Drug-eluting stents as opposed to bare metal stents should be used in below-the-knee lesions, if stenting is unavoidable, suggest one-year results of the PES-BTK-70 study, which is investigating the below-the-knee arterial use of self-expanding paclitaxel-coated stents.

Patrick Peeters, Imelda Hospital, Bonheiden, Belgium, also told delegates at the 2016 Leipzig Interventional Course (LINC; 26–29 January, Leipzig, Germany), that they should “try to avoid stenting with bare metal stents in below-the-knee lesions”.

Peeters told the audience about three previous studies looking at drug-eluting stents in below-the-knee lesions: the sirolimus-eluting Yukon stent (Translumina) versus bare metal stenting; the everolimus-eluting Xience stent (DESTINY trial, Abbott) versus bare metal stenting; and the sirolimus-eluting Cypher stent (ACHILLES study, Cordis) versus plain balloon angioplasty.
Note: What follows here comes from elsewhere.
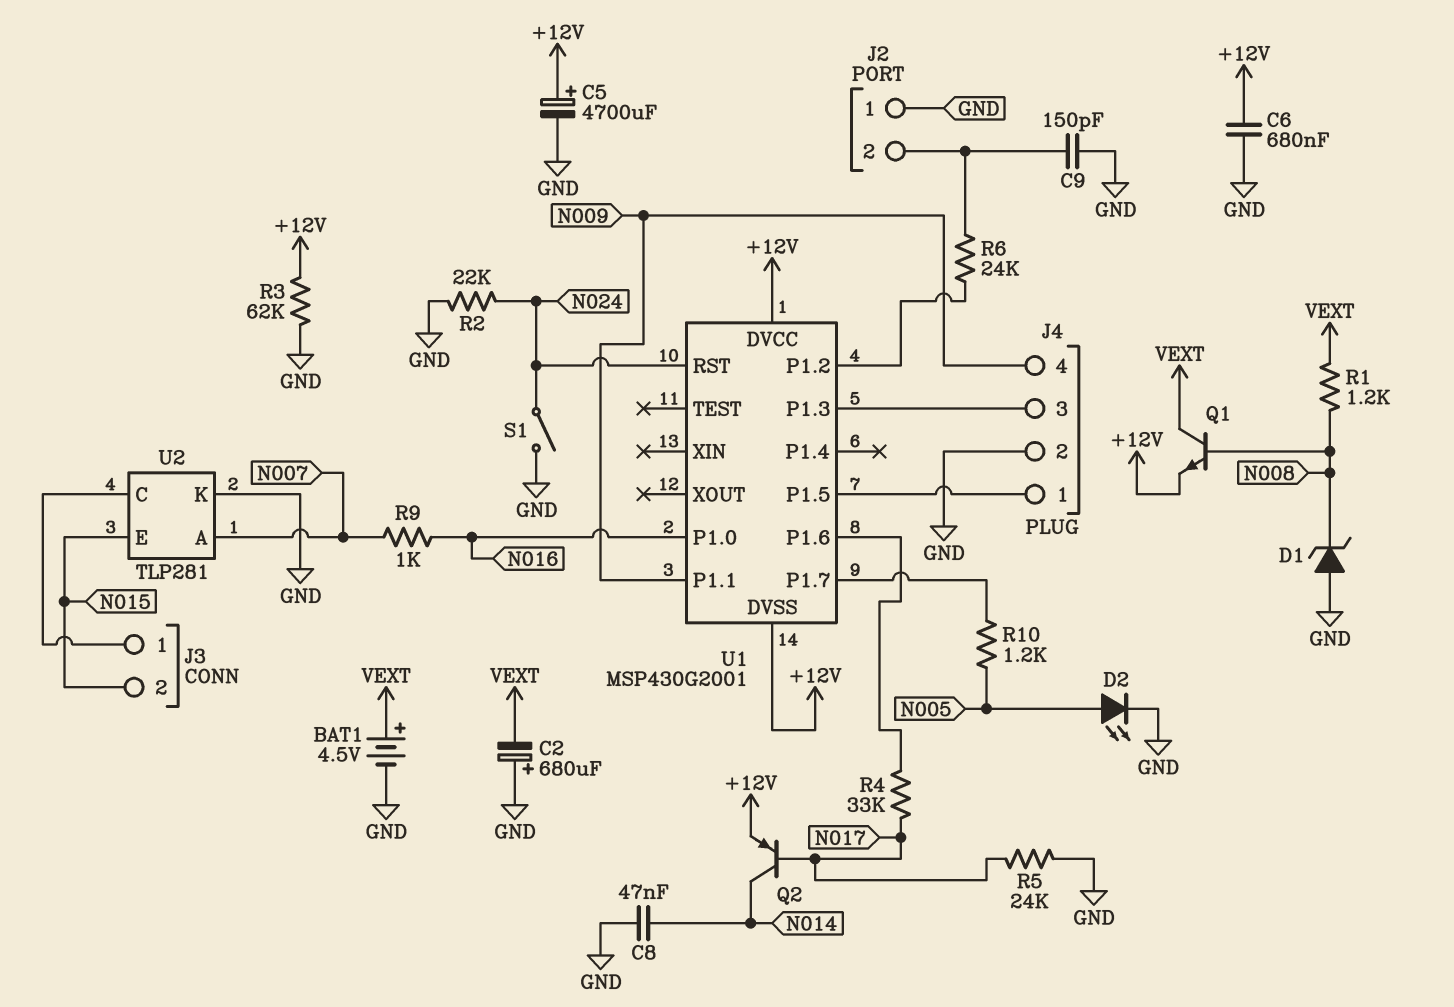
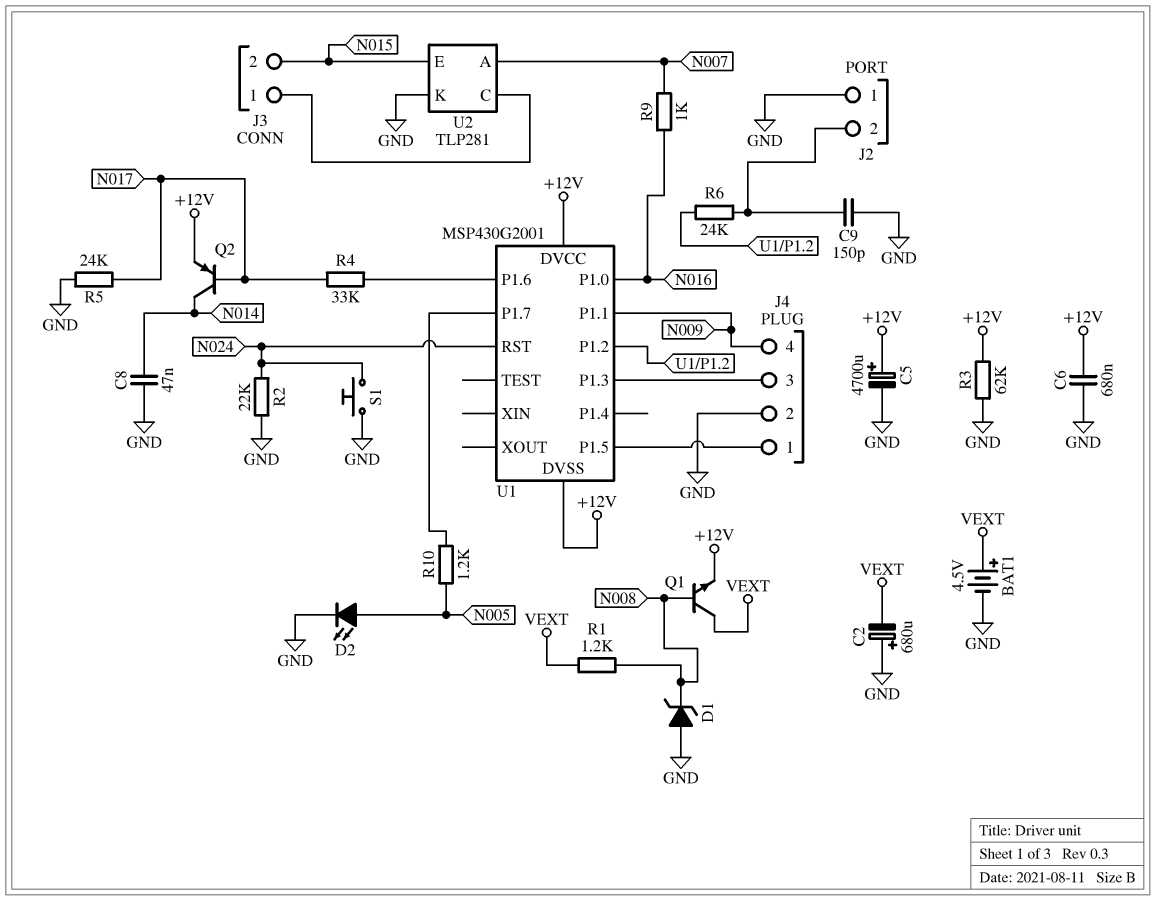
S1: switch (GND, N024) -> button (GND, N024)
The three trials reported an overall improvement of ±20% in patency rate at one year after treatment with a sirolimus-eluting stent when compared with a bare metal stent or plain balloon angioplasty. Peeters said that the results indicated that, as there is no difference in outcomes between plain balloon angioplasty and bare metal stenting, balloon angioplasty should be used as it is an easier procedure and is less expensive. However, he said, “These results are not significant and the patient cohort was too small”.
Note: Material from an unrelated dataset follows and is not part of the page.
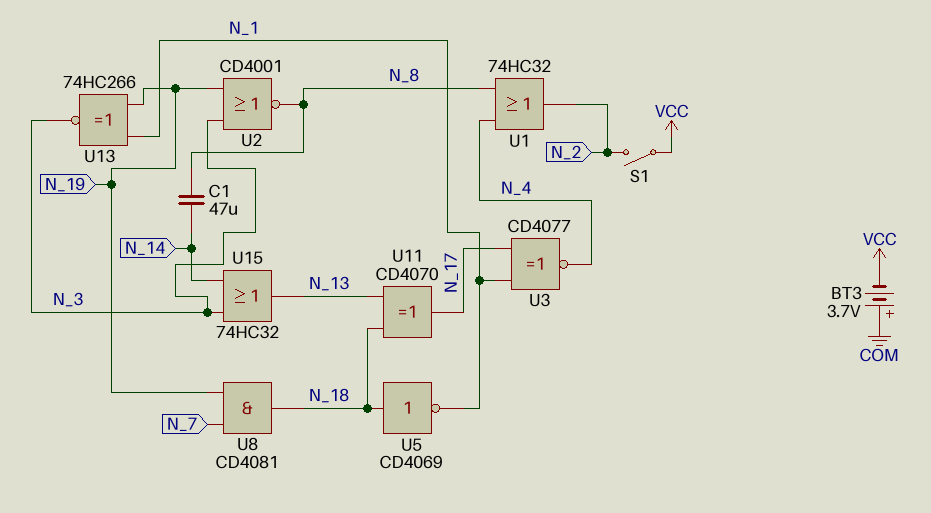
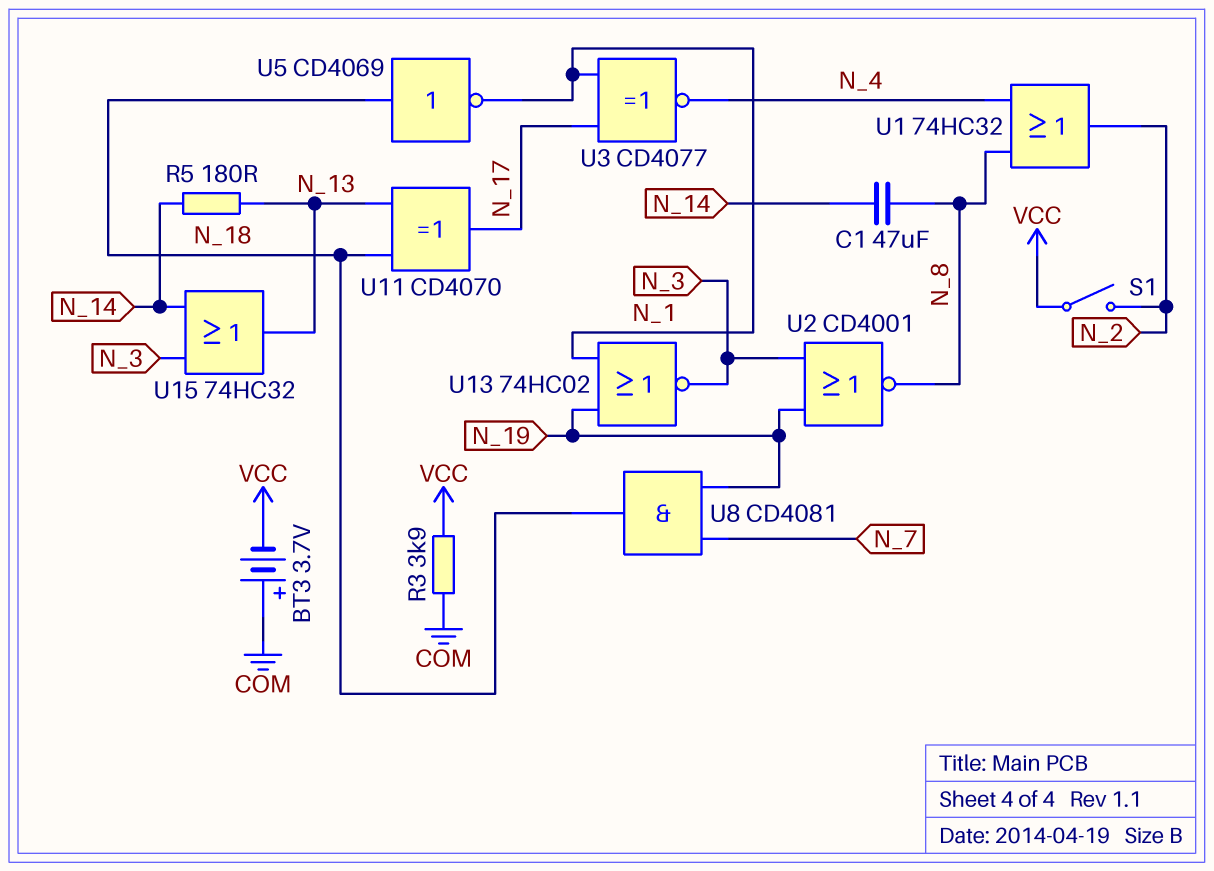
R3: none -> 3.9k (COM, VCC)
R5: none -> 180 (N_13, N_14)
U13: XNOR 74HC266 (in N_1, in N_19, out N_3) -> NOR 74HC02 (in N_1, in N_19, out N_3)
In the PES-BTK-70 study, Peeters and colleagues examined the use of self-expanding paclitaxel-eluting stents, using the Stentys stent system (Stentys). The prospective, non-randomised, multicentre study is evaluating the immediate- and long-term (12 months) outcome of the stent in <50mm lesions. The study enrolled 70 patients (45 male, average age 74.64 years) with Rutherford classification IV (37) and V (33) with de novo or restenotic lesions after plain balloon angioplasty in the infrapopliteal arteries and a total target lesion length of ≤50mm. The patient cohort characteristics were “what you would expect” for a below-the-knee study. Lesion length was 19.7mm on average and procedure success was 97%.

The primary endpoint was primary patency at six and 12 months, defined as the absence of restenosis (≥50% stenosis) or occlusion within the originally treated lesion based on angiography and verified by core lab.

Peeters reported a 72.6% 12-month primary patency, a 79.1% 12-month rate of freedom from target lesion revascularisation and a limb salvage rate of 98.5%. At baseline, 33 patients were in Rutherford class 5, but by 12 months this number had fallen to 11. Thirty-seven patients were in class 4 at baseline, while 2 remained at 4 at 12 months. There were no patients in class 0 at baseline compared with 35 at 12 months. “All patients are now in a lower Rutherford class than at baseline,” Peeters noted.

No stent fractures were reported. Peeters suggested that surgeons “Avoid balloon-expandable stents due to risks of crushing and stent fractures”.

 

The one-year patency rates (72.6%) were comparable to the three previously-mentioned trials (all ranging from 75–82.5%), as was device performance when measuring limb salvage rates, freedom from target lesion revascularisation and primary patency, Peeters told the audience.